Call me difficult, but I wanted this release to work from the ground up; no favours, no sweeteners, no highly paid executives in the background. This is a debut DIY release on a DIY label so any reactions should come from the heart. The result is that we’ve seen genuine support from people who’ve gone out of their way to champion the band. Social networkers started sharing and local press like Bristol Live Magazine, Live Music Scene, The Flux, Bristol Beats Club and BBC Introducing stuck their necks out early on, culminating in nationals like The Guardian and BBC 6 picking it up. To cap it off Artscare pulled off a great EP launch night. We had much to celebrate and all hailed the domino effect.

There are loads of well-crafted sounds on the EP. How d’you go about finding them?

I wrote and recorded a bunch of songs on my laptop using a couple of budget mics, guitars, pedals and really cheap secondhand keyboards. I just set up in little spaces as I went along; one of these was the Bristol Backpackers on St Stephens Street. Between the basement dive bar and the launderette there was a room with a wonky piano and a cheap guitar, other than the occasional drunk or laundry user passing by, no-one hung around there so I naturally took a shine to the place.

Pretty much everyday I would call up a fellow songwriting friend named John Morrisey to play ideas down the phone to him. It was a terrible method, but if he whistled the idea back down the phone then it passed. Another mate, Kieron Pepper [Ex-Dead Kids, Radiophonic Workshop], joined me in the basement for some jam sessions and it transformed into this place of energy; the dust danced and the wonky piano notes sounded playfully discordant. Kieron stubbornly refused to play anything conventional which meant we stumbled upon some wonderfully random sounds.

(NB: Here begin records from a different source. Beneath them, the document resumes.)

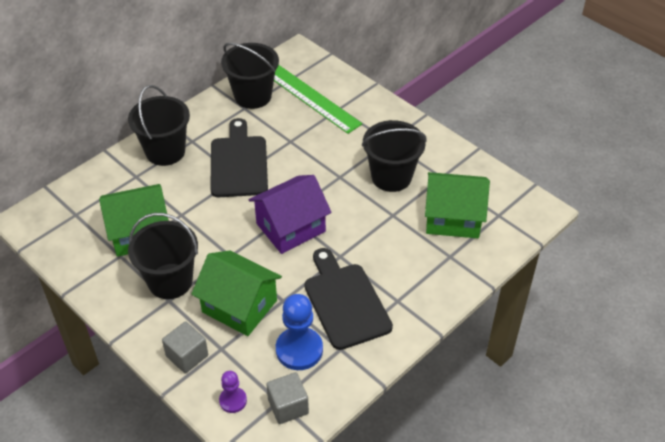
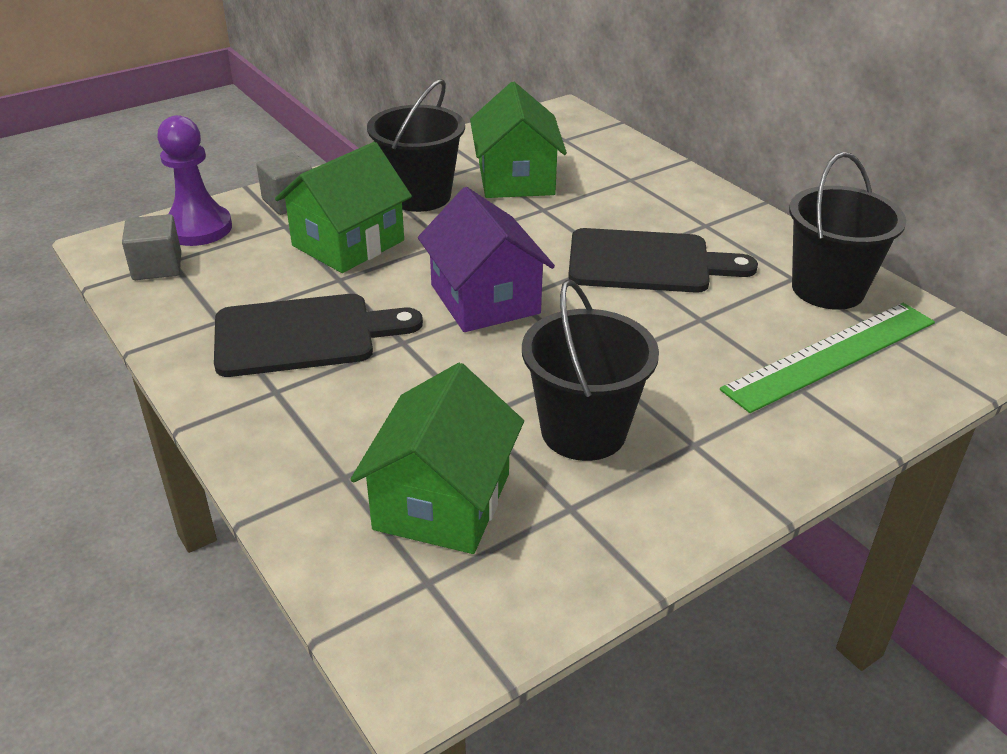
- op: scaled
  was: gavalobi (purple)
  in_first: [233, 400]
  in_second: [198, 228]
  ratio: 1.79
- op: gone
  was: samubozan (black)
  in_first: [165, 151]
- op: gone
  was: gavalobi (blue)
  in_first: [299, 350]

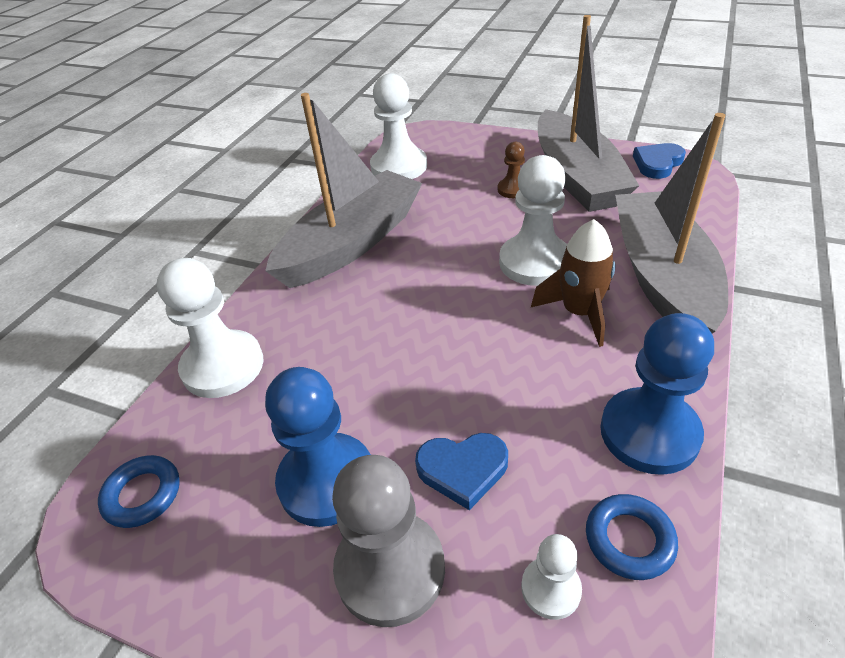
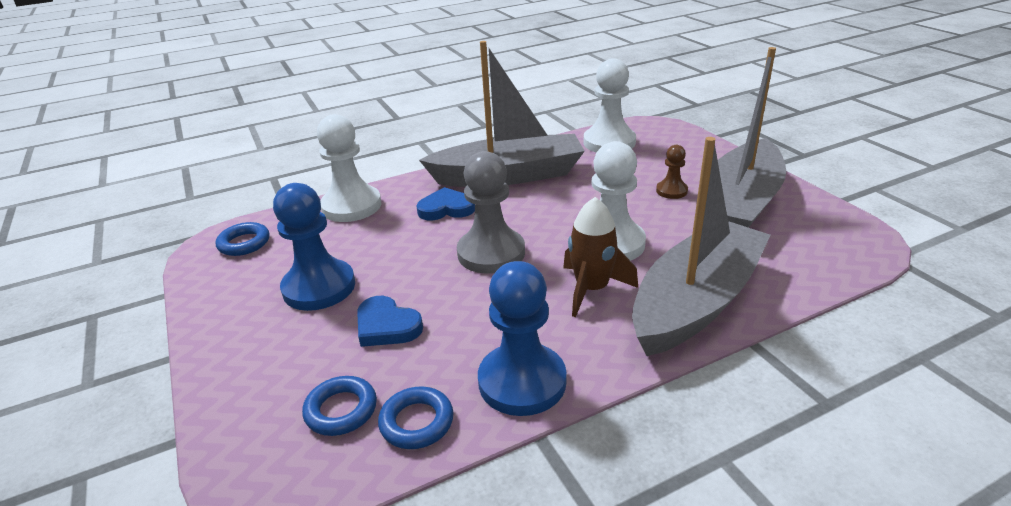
- op: swapped
  was: gavalobi (white)
  now: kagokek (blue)
  in_first: [551, 589]
  in_second: [341, 410]
- op: shifted
  was: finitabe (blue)
  in_first: [657, 163]
  in_second: [446, 208]
- op: shifted
  was: gavalobi (grey)
  in_first: [390, 569]
  in_second: [491, 253]

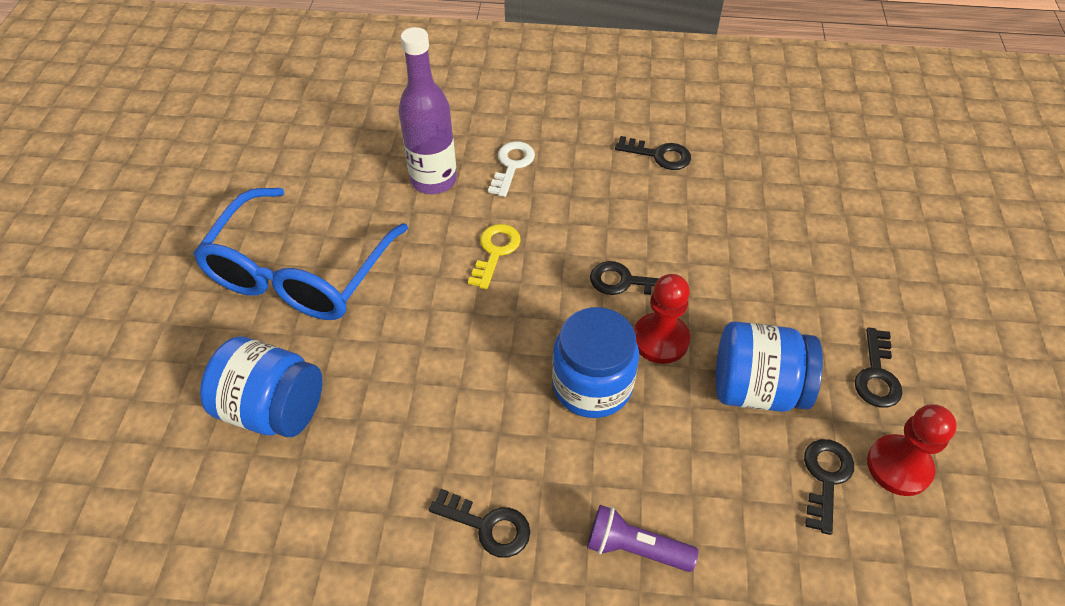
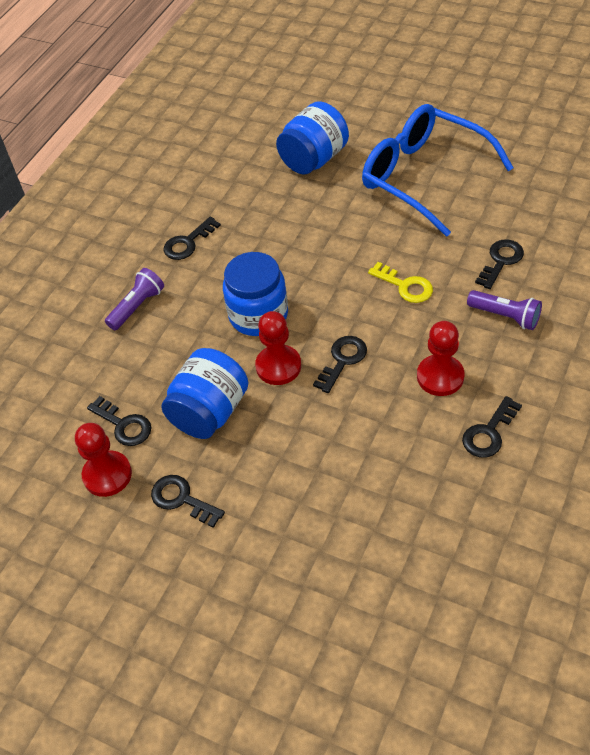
- op: new
  now: gavalobi (red)
  in_second: [440, 377]
- op: swapped
  was: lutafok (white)
  now: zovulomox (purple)
  in_first: [512, 165]
  in_second: [505, 316]
- op: swapped
  was: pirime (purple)
  now: lutafok (black)
  in_first: [433, 180]
  in_second: [501, 261]

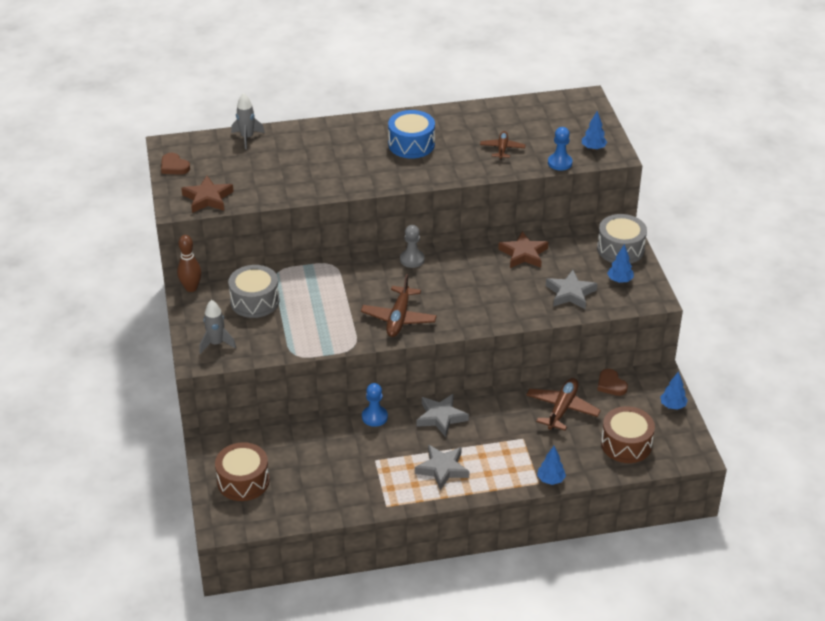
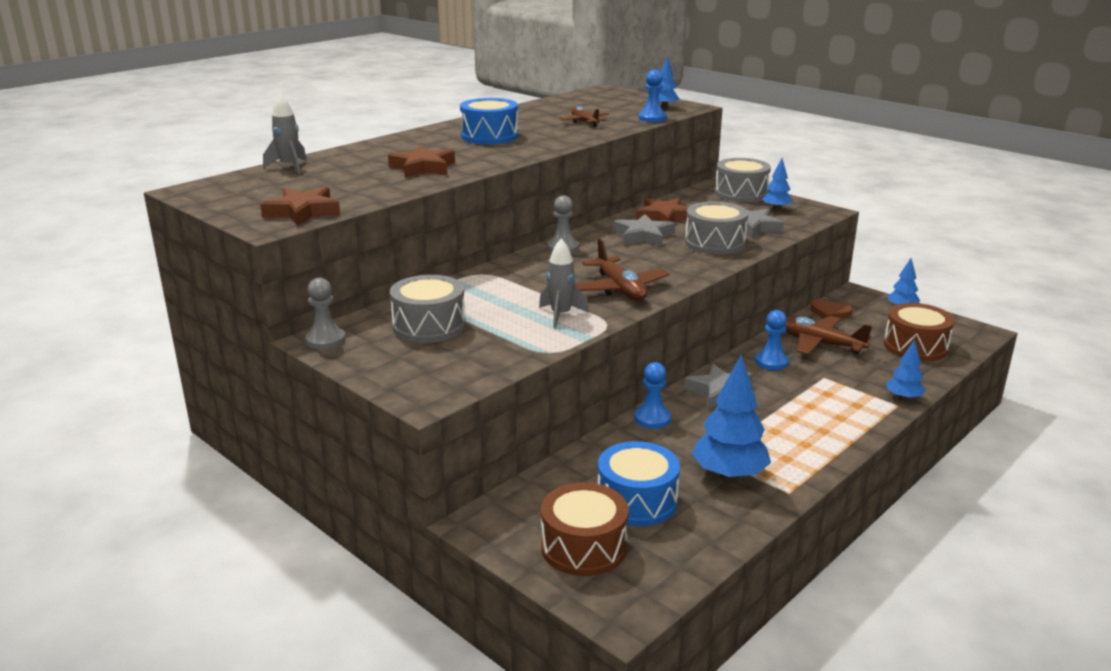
- op: swapped
  was: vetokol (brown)
  now: gavalobi (grey)
  in_first: [191, 288]
  in_second: [325, 340]
- op: new
  now: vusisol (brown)
  in_second: [423, 167]
- op: shifted
  was: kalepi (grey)
  in_first: [216, 343]
  in_second: [561, 315]
- op: new
  now: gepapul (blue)
  in_second: [637, 501]
- op: shifted
  was: vusisol (grey)
  in_first: [442, 469]
  in_second: [643, 236]
- op: new
  now: gepapul (grey)
  in_second: [714, 243]
- op: new
  now: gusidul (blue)
  in_second: [729, 475]
- op: new
  now: gavalobi (blue)
  in_second: [771, 362]
- op: rotated
  was: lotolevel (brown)
  in_first: [562, 409]
  in_second: [820, 344]
  clockwise: -45
- op: gone
  was: finitabe (brown)
  in_first: [174, 166]

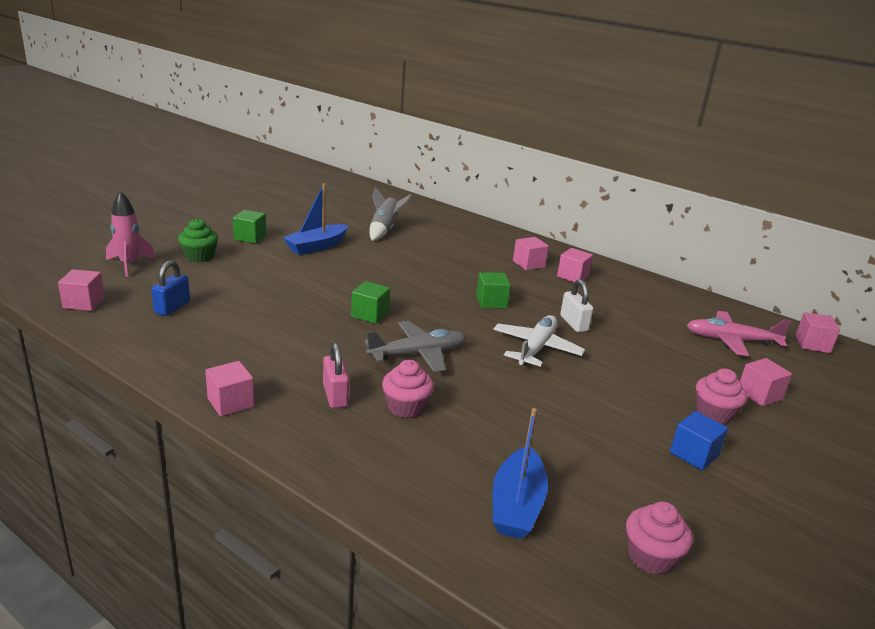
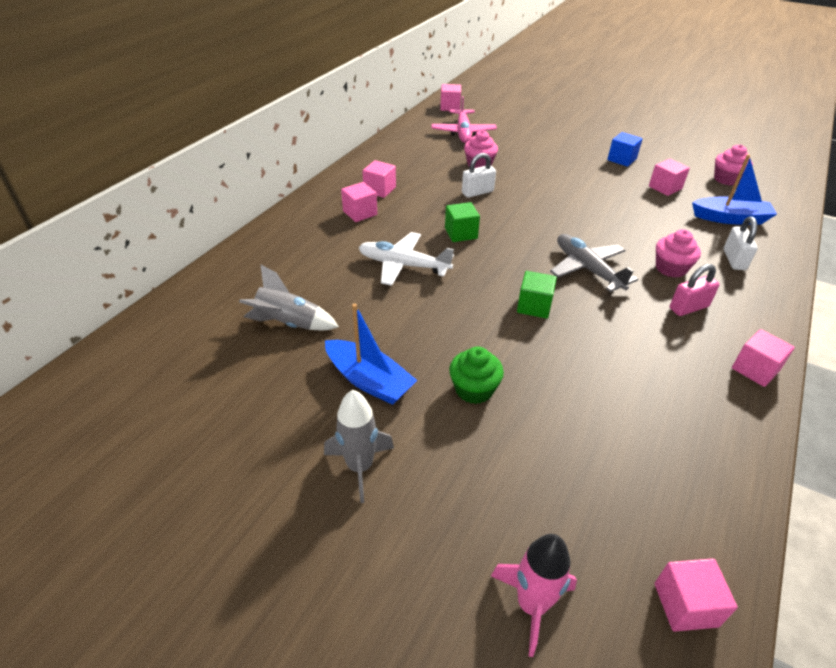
- op: swapped
  was: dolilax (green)
  now: kalepi (grey)
  in_first: [250, 237]
  in_second: [360, 467]
- op: shifted
  was: lotolevel (white)
  in_first: [536, 348]
  in_second: [403, 265]
- op: shifted
  was: namutopu (green)
  in_first: [199, 256]
  in_second: [474, 389]
- op: shifted
  was: namutopu (pink)
  in_first: [714, 413]
  in_second: [479, 165]
- op: shifted
  was: dolilax (pink)
  in_first: [759, 395]
  in_second: [665, 187]
- op: new
  now: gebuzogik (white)
  in_second: [734, 260]
- op: gone
  was: gebuzogik (blue)
  in_first: [172, 307]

I think sounds can stimulate microclip films in the mind’s eye. Textures and colours emerge, a scene may unfold, probably formulated from various pockets of sensory memory. I chase that picture, decipher the subconscious, uncover themes, then match them to present life issues that might be rumbling away in the background. Building up parts until the they interlock like a jigsaw puzzle, the challenge is finding the right pieces and sometimes you have to throw some duds in order to find them. It’s impossible not to become sidetracked, but it’s when the plot is lost that things can get really interesting. It’s complex, but if it sounds complicated to play then you’ve failed. I got hooked on retro pop ditties that create the seemingly bleeding obvious from thousands of inspirational moments, and many more thousands of uninspired ones.

 So is Cursor Major a band or a project?

It’s really evolving into a lifeform of its own and becoming bigger than the sum of its parts. Rehearsals are no longer just rehearsals with Ben, Charlie & Scott now in the band; they’re epic jam sessions. Then Rataplan Films and Loose Rabbit are integral to the visual journey. It’s early days but I’m imagining us all heading towards some kind of audio-visual fuelled oblivion, some place where true inner peace is found.

You were of course also the guitarist in John Peel-championed four-piece The Crimea, how’s the transition to frontman been?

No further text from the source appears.